**Your goal:**
In the records below, print each line exactly and leave every image out.

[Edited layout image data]

★ ★ ★ ★ ★ ★ ★

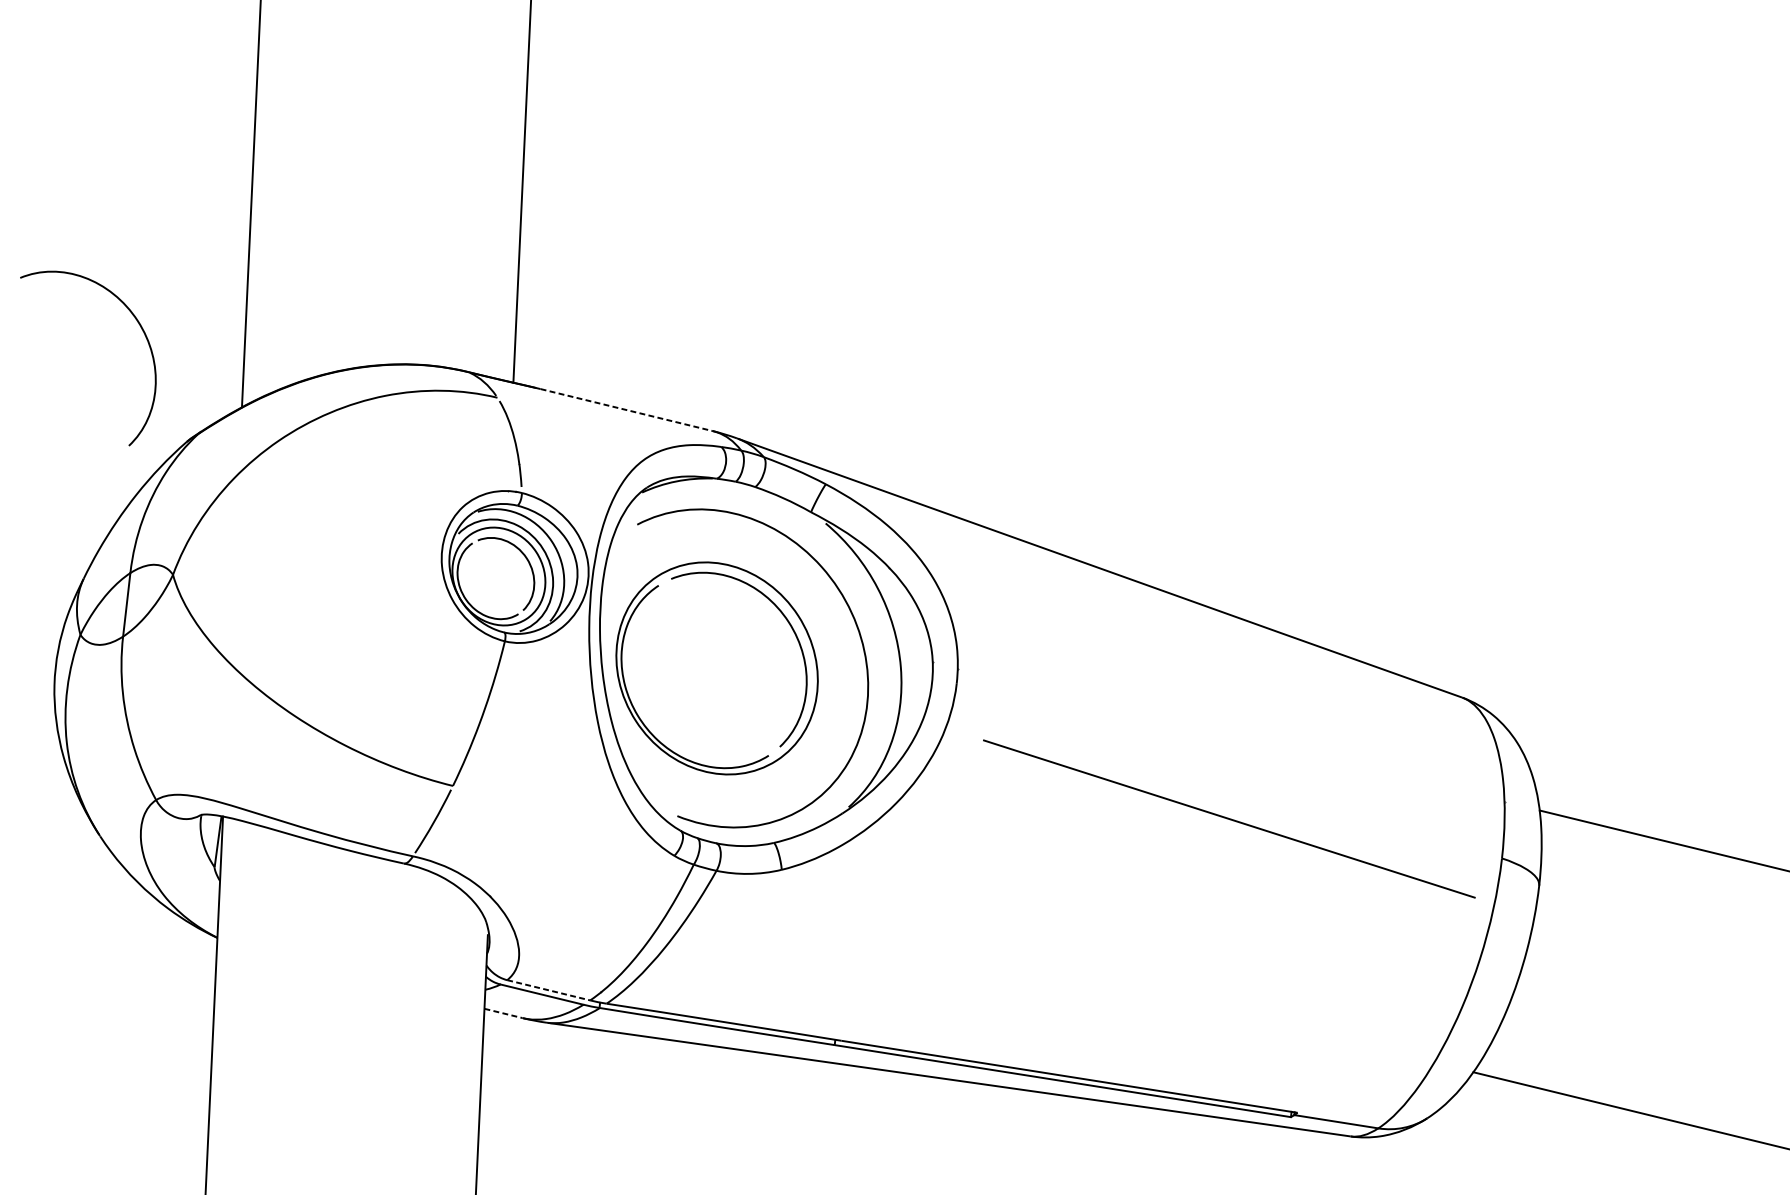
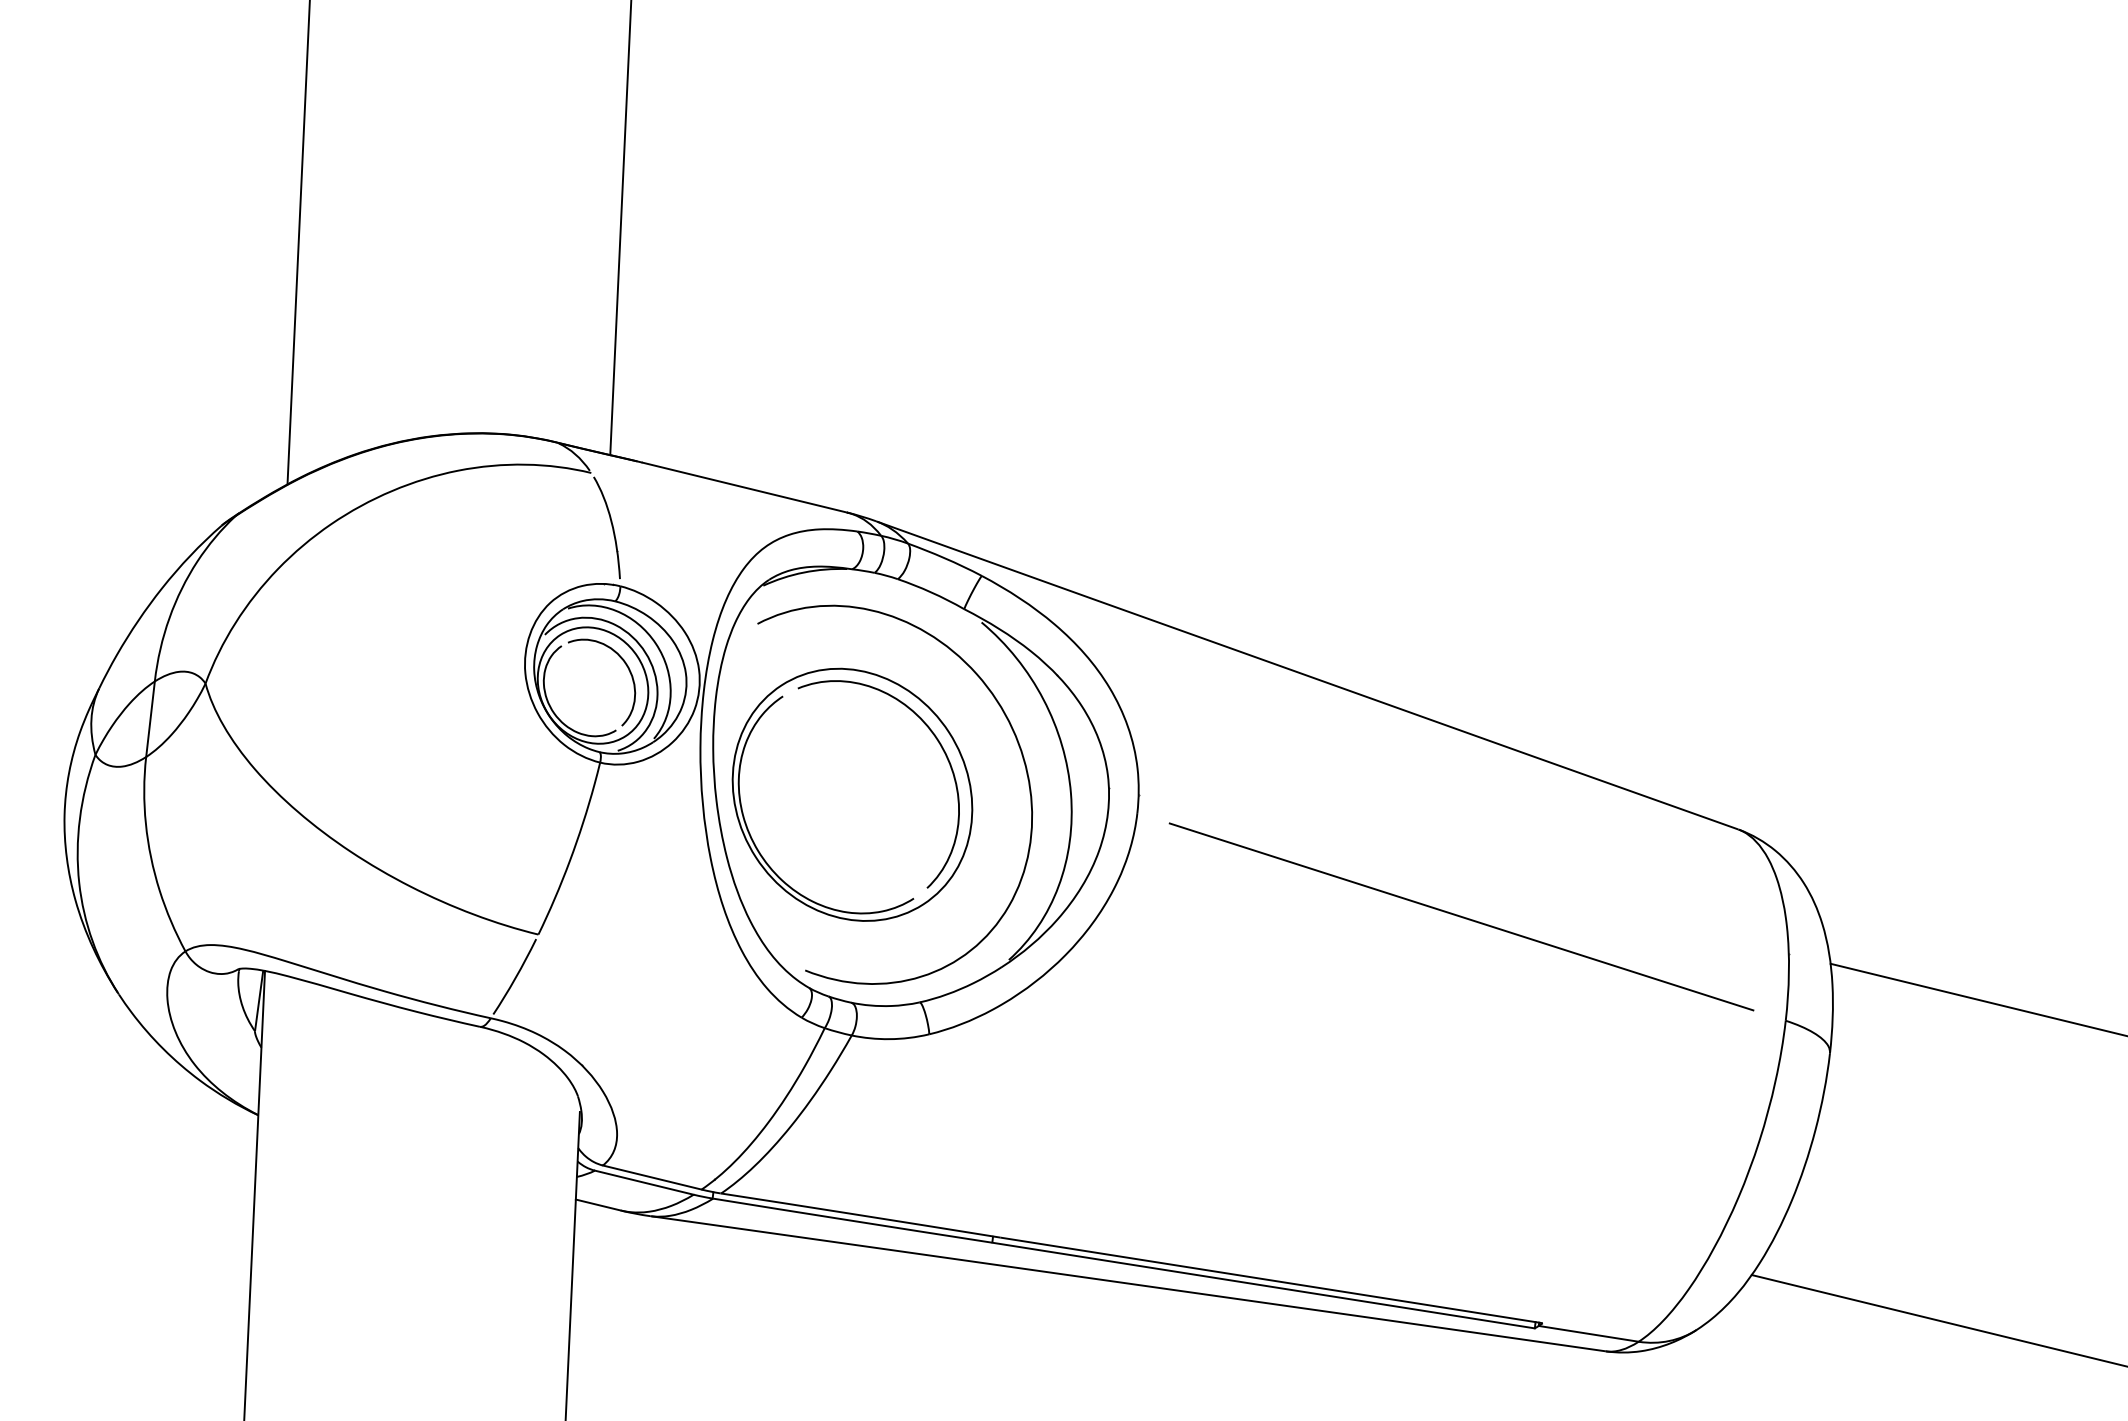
curve: (142, 331) -> (169, 394), removed
line: (627, 409) -> (745, 487), dashed -> solid
line: (1229, 818) -> (1461, 916), moved
line: (548, 990) -> (652, 1177), dashed -> solid
line: (503, 1013) -> (598, 1205), dashed -> solid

★ ★ ★ ★ ★ ★ ★

**Exercise result:**
curve: (142, 331) -> (169, 394), removed
line: (627, 409) -> (745, 487), dashed -> solid
line: (1229, 818) -> (1461, 916), moved
line: (548, 990) -> (652, 1177), dashed -> solid
line: (503, 1013) -> (598, 1205), dashed -> solid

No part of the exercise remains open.